Est-il bien sérieux de demander une extension du congé de paternité, alors que 40 % des salaires n'ont pas augmenté depuis cinq ans1, et que le parlement européen vient de repousser l'idée d'un allongement du congé de maternité à 20 semaines ? Dans le contexte de crise économique et financière que subit le continent européen, il est vrai qu'une telle revendication sociale peut sembler étonnante, peut-être même utopique, voire irresponsable.

Reprenons les choses à leur commencement. La CFDT Cadres est en train de construire une revendication : étendre le congé de paternité, qui dure 11 jours aujourd'hui, à deux mois. Dans un premier temps, cette réforme s'adresserait aux cadres avant de concerner bien sûr l'ensemble des salariés. Cette revendication s'articule autour de deux motivations principales : relancer l'égalité professionnelle, dont les progrès sont en panne depuis une dizaine d'années, et répondre aux évolutions de la société, et plus précisément aux aspirations des jeunes générations qui demandent de plus en plus clairement un meilleur équilibre entre vie professionnelle et vie privée.

Les auteurs de ce numéro de la revue nous-ont donné leur avis sur ce projet qui aboutirait à un partage plus équitable des responsabilités professionnelles et familiales entre les hommes et les femmes. Nous avons bien entendu les bémols qu'ils émettaient. Dans une économie mondialisée, donner de nouveaux avantages aux salariés français peut coûter très cher, trop cher. Plusieurs cadres, à différents niveaux de responsabilités, nous l'ont dit clairement.

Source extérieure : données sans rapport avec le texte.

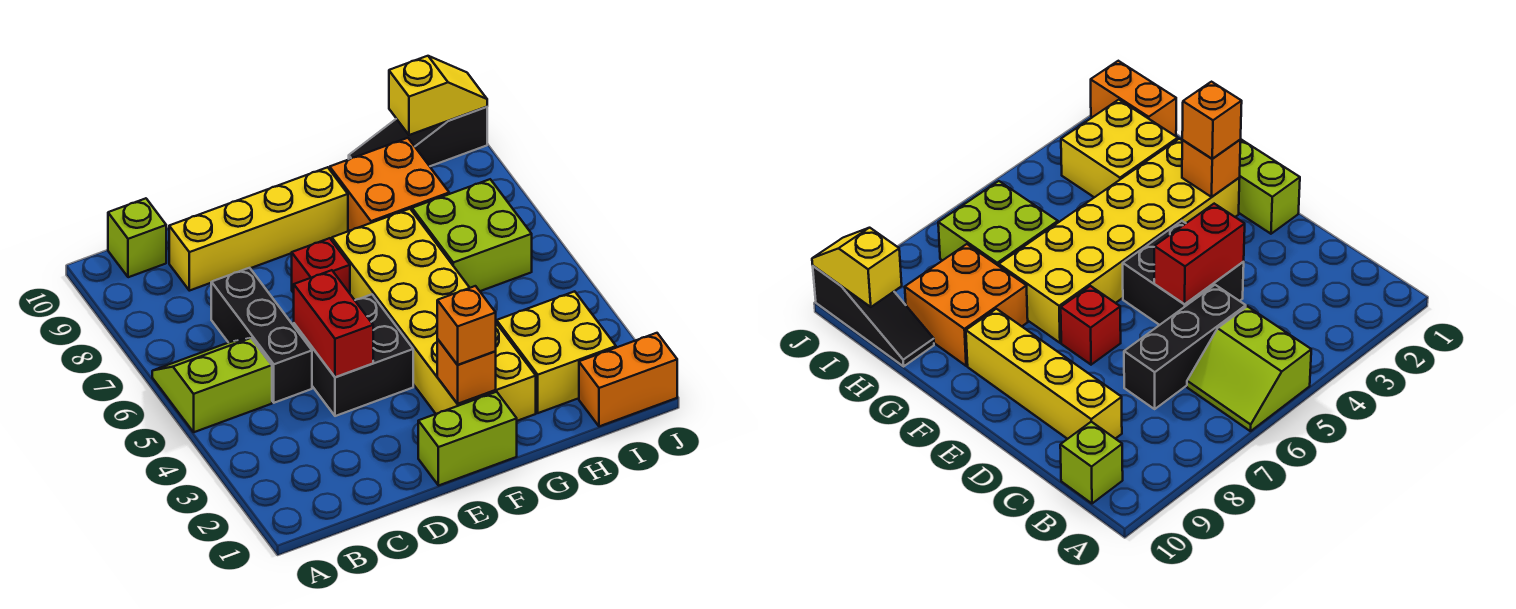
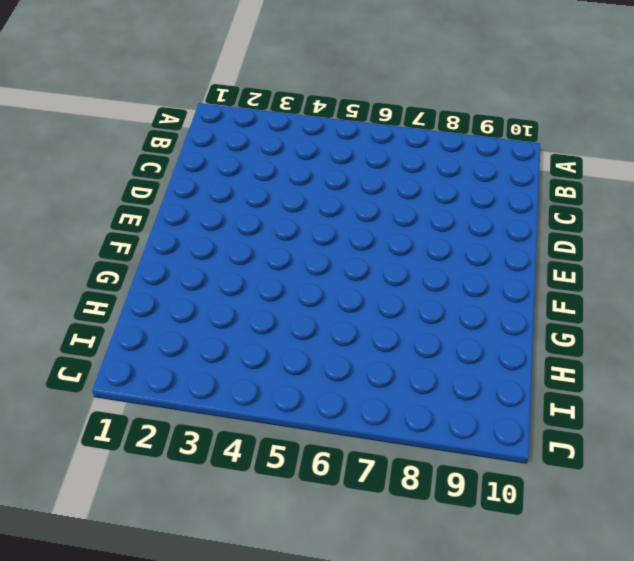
none -> lime slope A5:B6 level 1 top 5
none -> lime brick B10 level 1
none -> black brick C5:C7 level 1

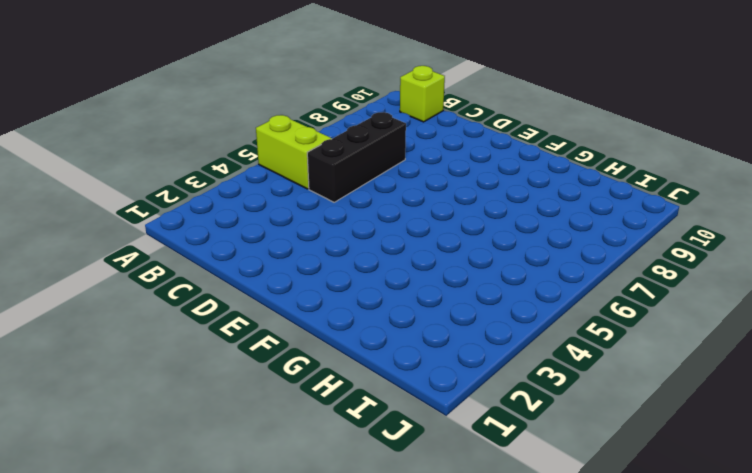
none -> yellow brick C9:F9 level 1
none -> black brick D4:E5 level 1
none -> lime brick E1:F1 level 1

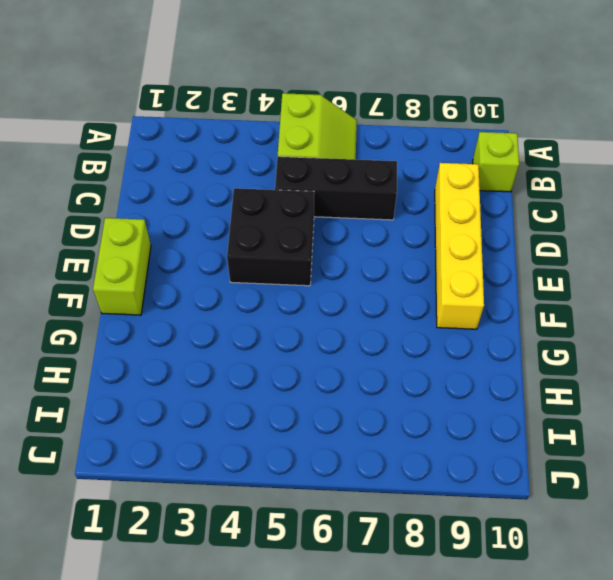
none -> red brick E7 level 1
none -> yellow brick F2:G7 level 1
none -> orange brick G8:H9 level 1

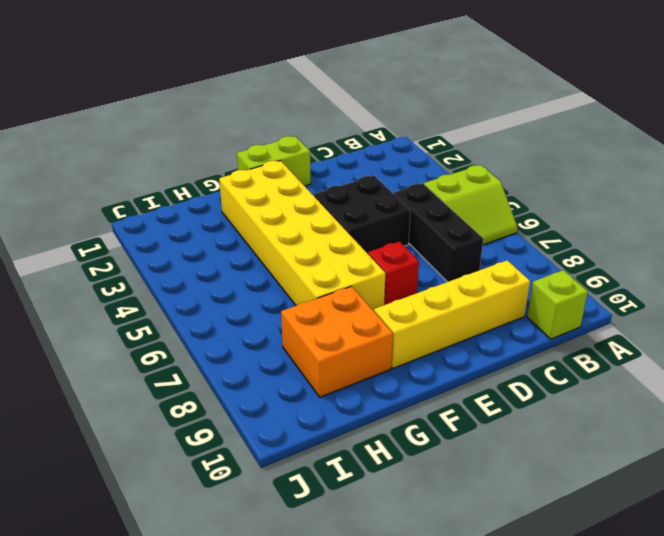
none -> yellow brick H2:I3 level 1
none -> lime brick H6:I7 level 1
none -> black slope H10:J10 level 1 top J

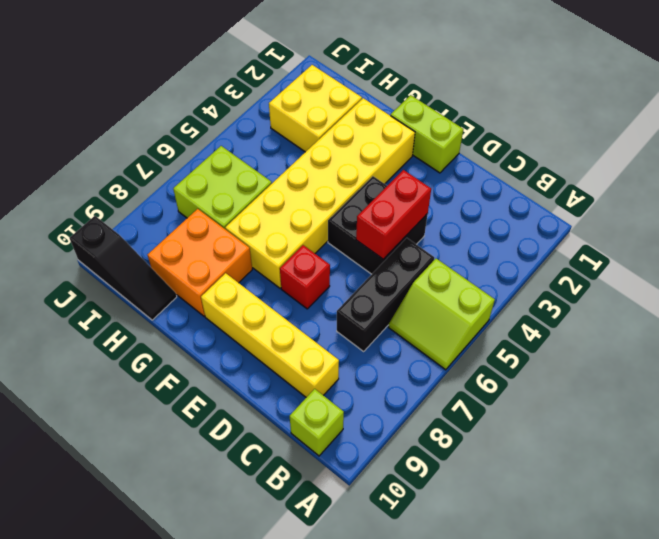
none -> orange brick I1:J1 level 1
none -> orange brick F2 level 2
none -> yellow slope I10:J10 level 2 top I

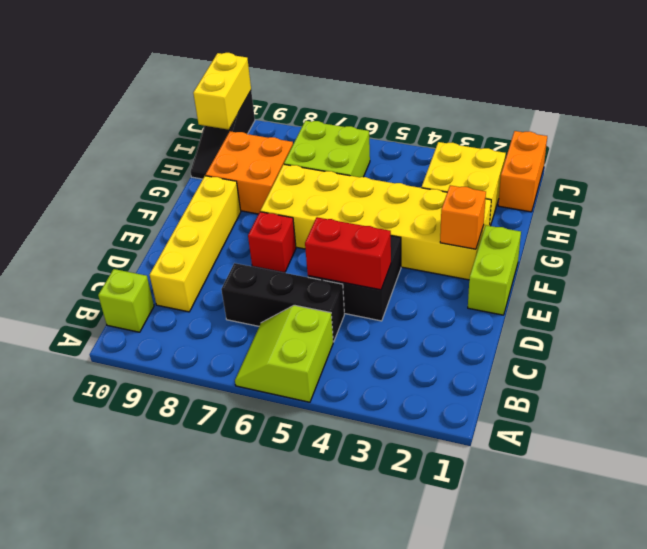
yellow brick I10:J10 level 2 -> yellow slope I10:J10 level 2 top I
none -> orange brick F2 level 3

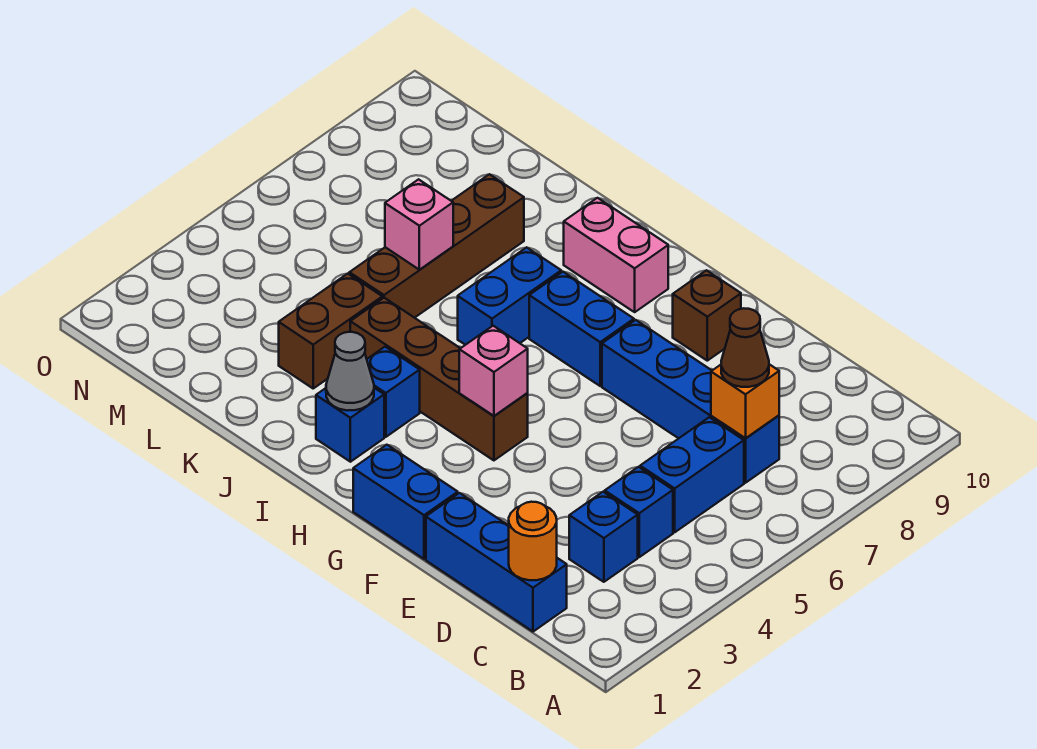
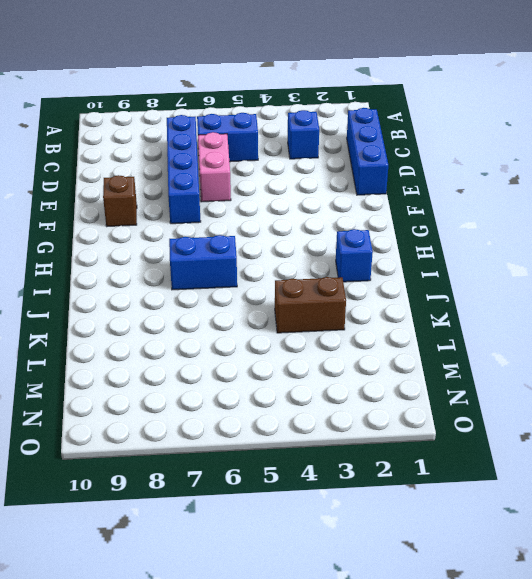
pink brick D6:E6 level 1 -> pink brick H9:I9 level 1
none -> blue brick C4 level 1
none -> blue brick F1:G1 level 1
none -> brown brick G4:J4 level 1

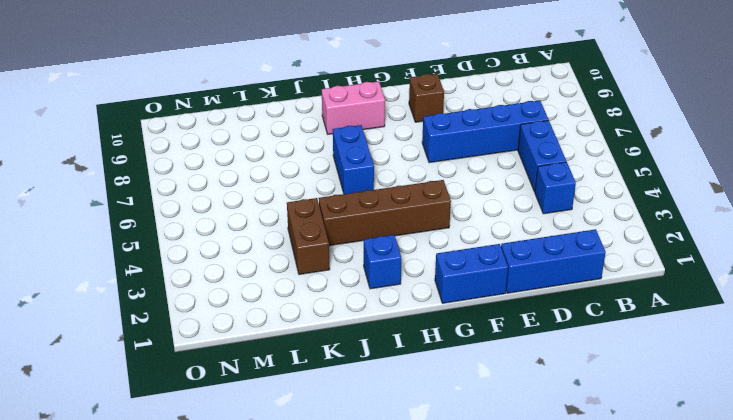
none -> blue brick C3 level 1
none -> blue brick G7:H7 level 1
none -> blue brick I3 level 1

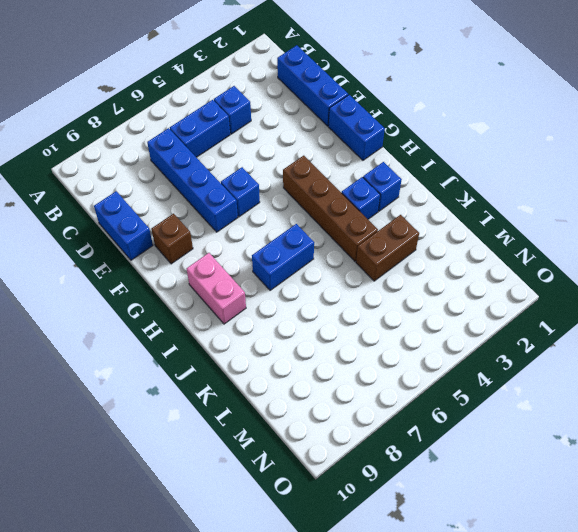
blue brick D10:E10 level 1 -> blue brick G7:H7 level 1
blue brick F6 level 1 -> blue brick C3 level 1
none -> brown brick K5:K8 level 1
none -> orange round brick C1 level 2
none -> orange brick C7 level 2

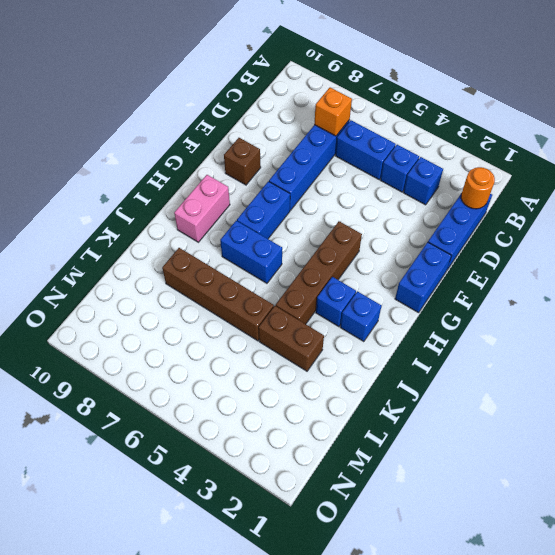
none -> pink brick G4 level 2
none -> grey cone I2 level 2
none -> pink brick K6 level 2

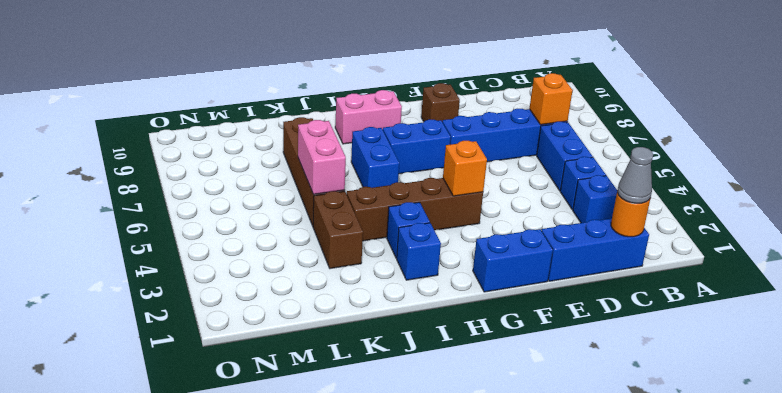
grey cone C1 level 3 -> grey cone I2 level 2
orange brick G4 level 2 -> pink brick G4 level 2
pink brick K5:K6 level 2 -> pink brick K6 level 2
none -> brown cone C7 level 3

C'est pour cette raison que cette revendication pourrait être affinée, par exemple en envisageant d'organiser des dispositifs de télétravail pendant la dernière semaine de ce congé, comme le propose Jérôme Ballarin pour l'Observatoire de la Parentalité en Entreprise. Il y a aussi bien sûr plus généralement la question du coût d'une telle réforme. Nous donnons des pistes de financement dans un article.

Alors, finalement, sommes-nous à contre-courant ?

En terminant ce numéro, il nous semble que ce n'est pas le cas. Parce que de nombreux pays européens, et pas seulement des pays nordiques, ont engagé, parfois depuis longtemps, des réformes du congé de paternité très similaires à celle que nous proposons.

Parce que la répartition des temps privés et professionnels va se poser avec plus d'acuité encore dans les années à venir. Nous allons travailler plus longtemps, c'est entendu. C'est peut-être même tout à fait acceptable si nous tenons compte des contraintes de la vie privée, différentes à chaque âge de l'existence d'un adulte. Les entreprises ont besoin de toutes les énergies pour être compétitives et la société a besoin d'enfants. La réforme que nous proposons peut permettre de mieux concilier ces impératifs qui pourraient paraître contradictoires.

En réalité, cette revue n'est pas un aboutissement mais plutôt un commencement. Nous espérons qu'elle suscitera le débat, auprès de vous, chers lecteurs, cadres adhérents de la CFDT, mais aussi à l'intérieur des entreprises et des administrations, et plus largement dans le débat public. C'est une première pierre à l'édifice de la construction d'une réforme de société.